Hace unos meses los peruanos entendimos que ningún cuestionamiento haría que Dina Boluarte renunciara a su cargo. Ella nos dejó claro que, si el Congreso quería sacarla, tendría que hacerlo mediante mecanismos legales.
Hoy, asistimos a un escenario similar dentro del propio Congreso, encarnado por Alejandro Soto, cuyo nombre se ha visto empañado por denuncias y señalamientos éticos. Soto se aferra al puesto con la justificación de la presunción de inocencia, subrayando su apego a los aspectos legales. No obstante, en el Congreso –un espacio inherentemente político– una defensa legal no tiene validez.
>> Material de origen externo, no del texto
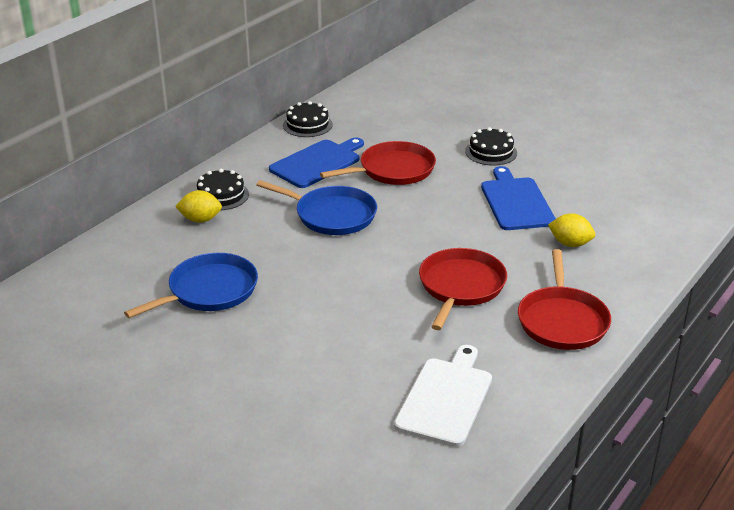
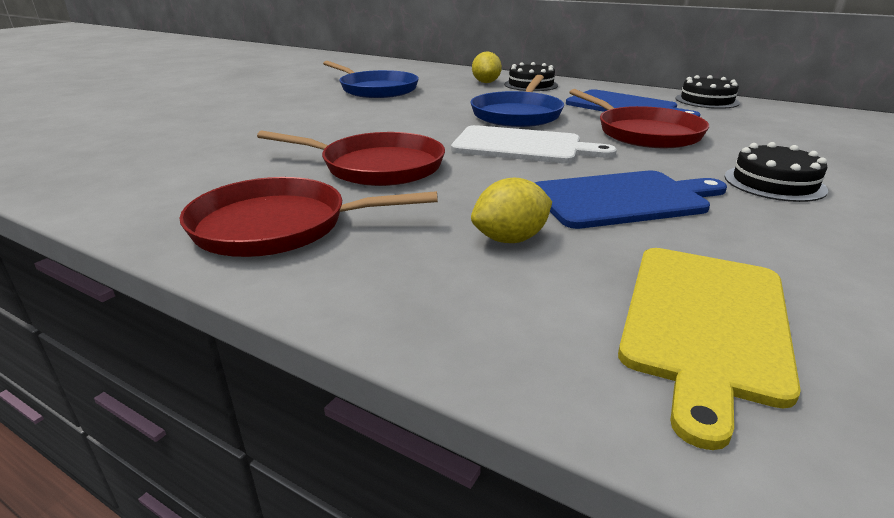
camera: 85 degrees right, 5 degrees down
(446, 398) = (158, 162): white cutting board -> white cutting board (523, 146)
(570, 244) = (510, 239): yellow lemon -> yellow lemon turned 45 degrees clockwise
(636, 209) = (705, 323): none -> yellow cutting board

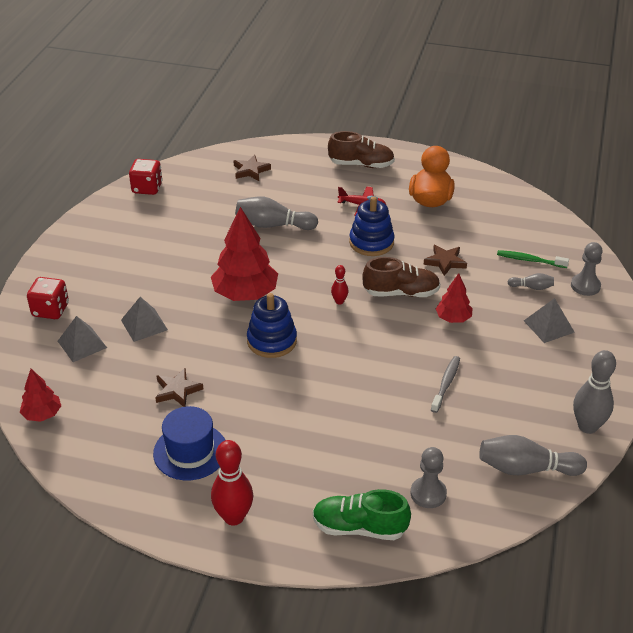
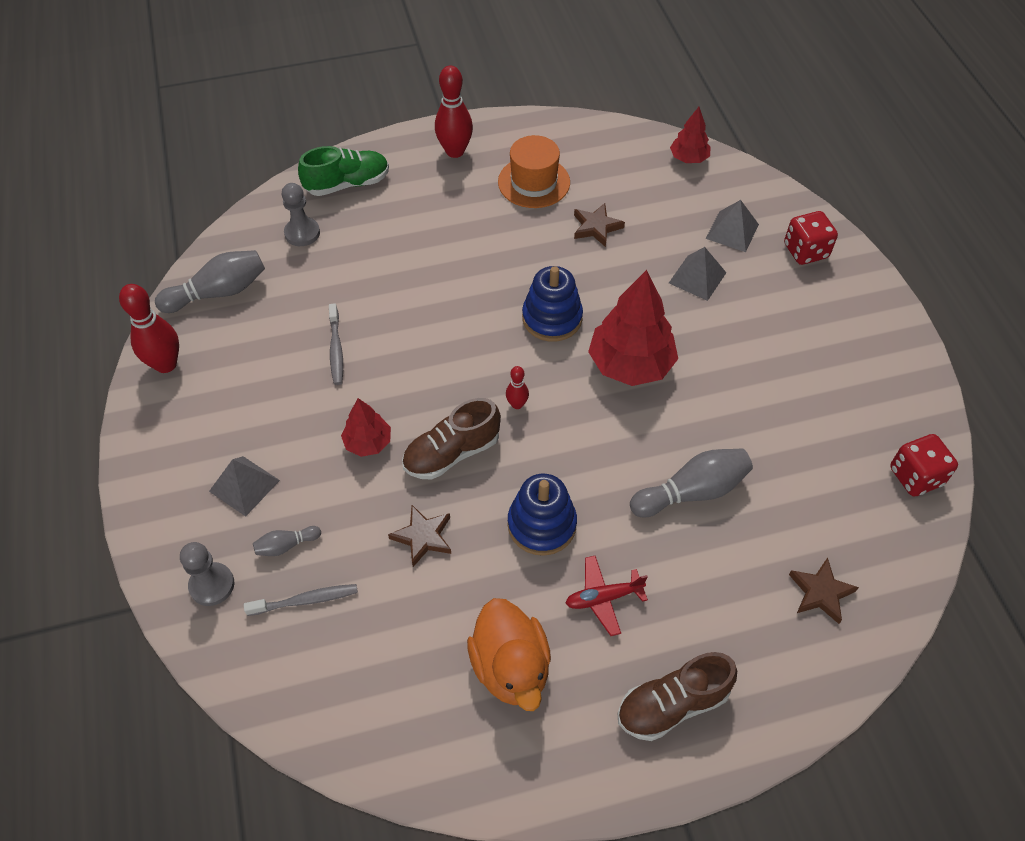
camera: 150 degrees right, 15 degrees up
(190, 451) = (534, 182): blue hat -> orange hat
(530, 260) = (305, 600): green toothbrush -> grey toothbrush
(587, 426) = (166, 364): grey bowling pin -> red bowling pin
Sería bueno que quienes defienden a Soto dejen de hacerlo también en términos legales (eso dejémoslo a sus abogados) y que evalúen el costo político de defender a un personaje tan cuestionado. Una defensa legal de Soto desde el Congreso de todos modos se interpreta como una respuesta política. El mensaje que los peruanos recibimos es que todo se reduce a una cuestión de votos. Si no hay los votos suficientes para censurar a Soto, nada más importa. Se quedará en el cargo. Incluso cuando los ciudadanos hemos tenido acceso a evidencia sustancial, como chats, expedientes y fotos, los aliados de Soto pretenden que esta información nos sea irrelevante hasta que un juez emita una sentencia condenatoria.
Aquí es donde surgen dilemas: ¿qué se considera lo suficientemente grave y, sobre todo, para quién? Todas las acusaciones de corrupción en contra de Pedro Castillo (previas a su intento de autogolpe) bastaron para que parte del Congreso se convenciera de que era necesario sacarlo del cargo. Pero ¿cómo cambia la perspectiva cuando el cuestionado no es un adversario ideológico? En teoría, los mismos principios deberían aplicar.
Los ciudadanos no podemos juzgar a nuestras autoridades solo en función de sus principios ideológicos. Ellas tampoco pueden basarse únicamente en estos para forjar acuerdos. Este asunto trasciende doctrinas. Se trata del mensaje que se está transmitiendo a los peruanos desde las esferas más altas del poder: que está bien mentir y torcer las normas si existe el respaldo suficiente para salirse con la suya.
¿Cómo puede el Congreso recobrar un mínimo de respeto y confianza ciudadana al respaldar ciegamente a alguien como Soto? ¿Cómo puede Soto convencernos de su compromiso con el pueblo cuando cada día nos queda más claro que su interés es propio, estrecho y egoísta?
Cuando Soto fue elegido presidente, no teníamos la información que hoy tenemos sobre él. Imagino que lo mismo se aplica para muchos congresistas que lo eligieron. A ellos les digo: está bien cambiar de parecer cuando obtenemos nueva información. No hay acuerdo que justifique defender a alguien con un compás moral averiado. Es momento de que reconsideren esa defensa. Si no lo hacen, el costo político será muy alto.